В пабе «Дрозд и куница» было тихо и полутемно — еще не настало время для постоянных посетителей. Хотя толпы в этом уединенном месте и так никогда не бывало — паб был старый, находился в тихом, малонаселенном квартале, далеко от тех мест, где проводят время футбольные болельщики. Хозяин, крепкий массивный старик с красным лицом, привычно вздохнул — дела шли неважно.

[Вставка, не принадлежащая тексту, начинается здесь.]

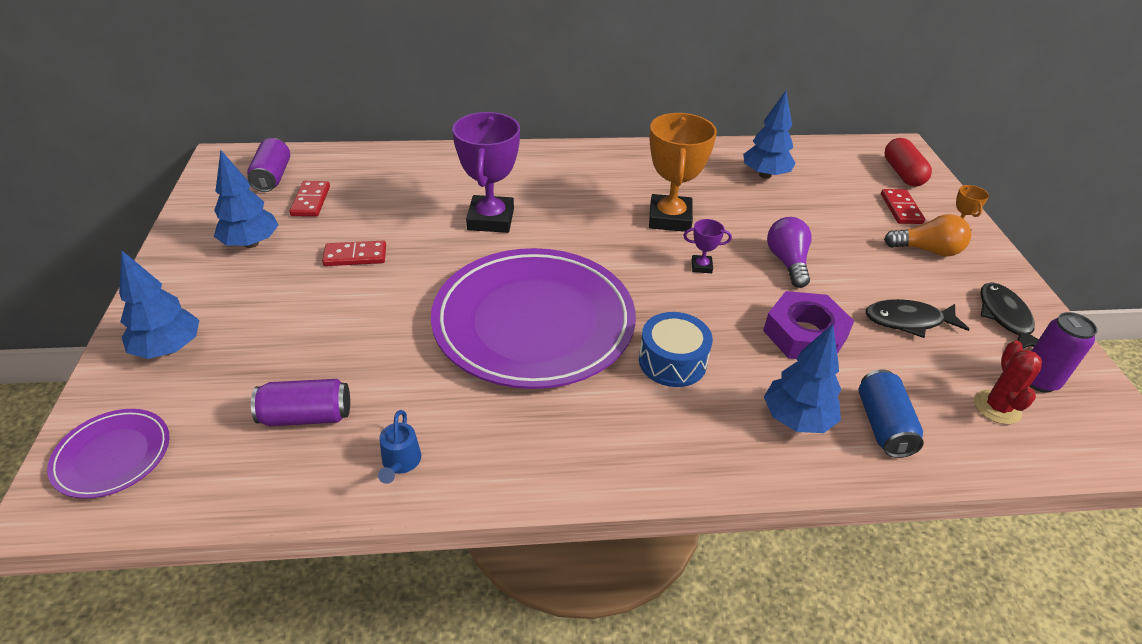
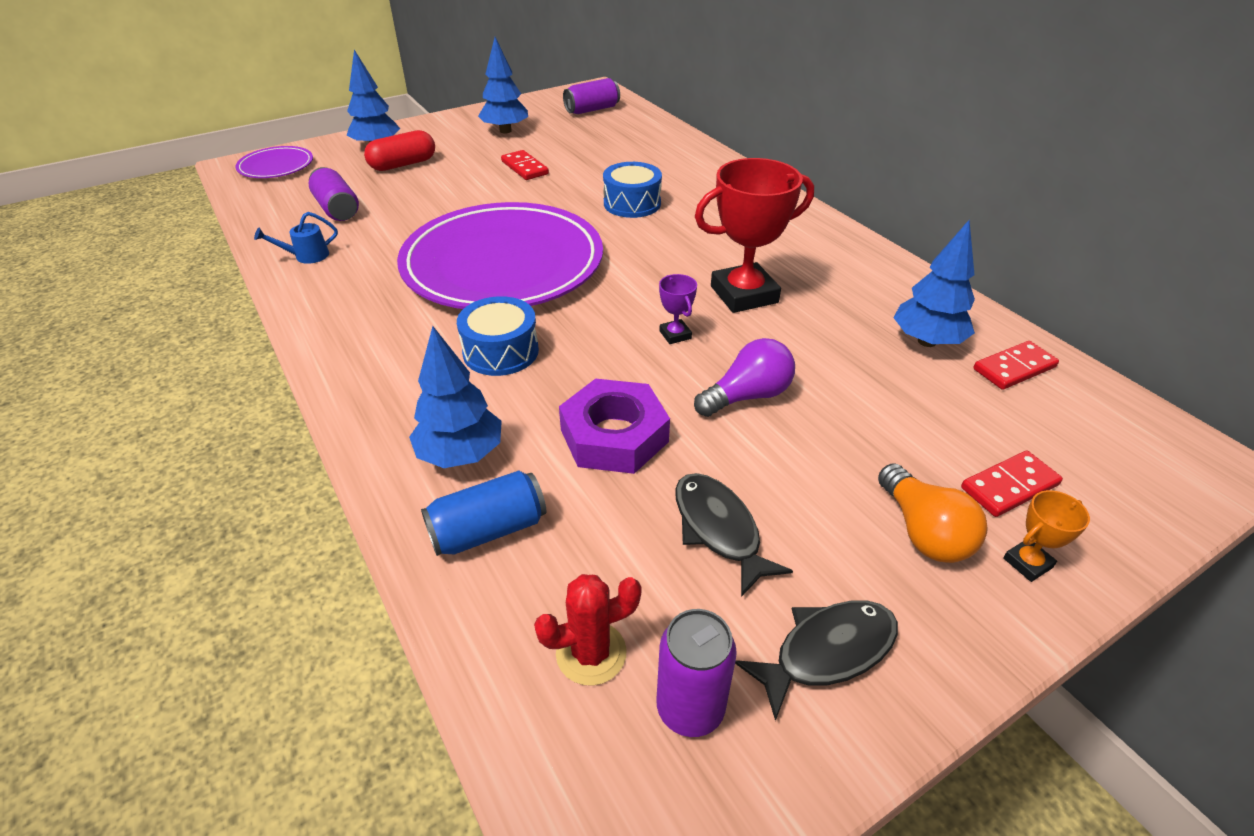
camera: 65 degrees right, 0 degrees up
(311, 201) = (577, 131): red domino -> red domino (1014, 368)
(491, 219) = (632, 203): purple trophy -> blue drum
(670, 218) = (744, 294): orange trophy -> red trophy
(902, 173) = (1124, 475): red capsule -> red capsule (403, 164)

Он протер стойку и выключил свет в незанятой половине зала — незачем зря жечь электричество, когда в зале всего трое посетителей. Двое мужчин за дальним столиком явно разговаривают о делах. Хмурые озабоченные лица, слова цедят сквозь зубы — понятно, что пришли сюда не пиво пить, не обсуждать последний матч «Арсенала». Хозяин от скуки рассматривал их. Один — круглолицый, светловолосый, с выражением детского недоумения на лице. Наверное, когда улыбается, кажется совсем мальчишкой, хотя так можно дать лет сорок. Второй — чуть сутулится, смотрит настороженно, недоверчиво, исподлобья, говорит, едва разжимая губы. Голову с ранними залысинами наклоняет, и вид недовольный. У первого — ярко выраженный славянский акцент, второй же и вовсе не подходил к стойке, так что хозяин не слышал, как он говорит. Русские — кто же еще? Их сейчас очень много в Лондоне. И зачем они забрели в его паб? Поговорить о делах? Дела решают в офисе, а здесь отдыхают после трудового дня. Но у этих русских все наоборот… Впрочем, его это не касается.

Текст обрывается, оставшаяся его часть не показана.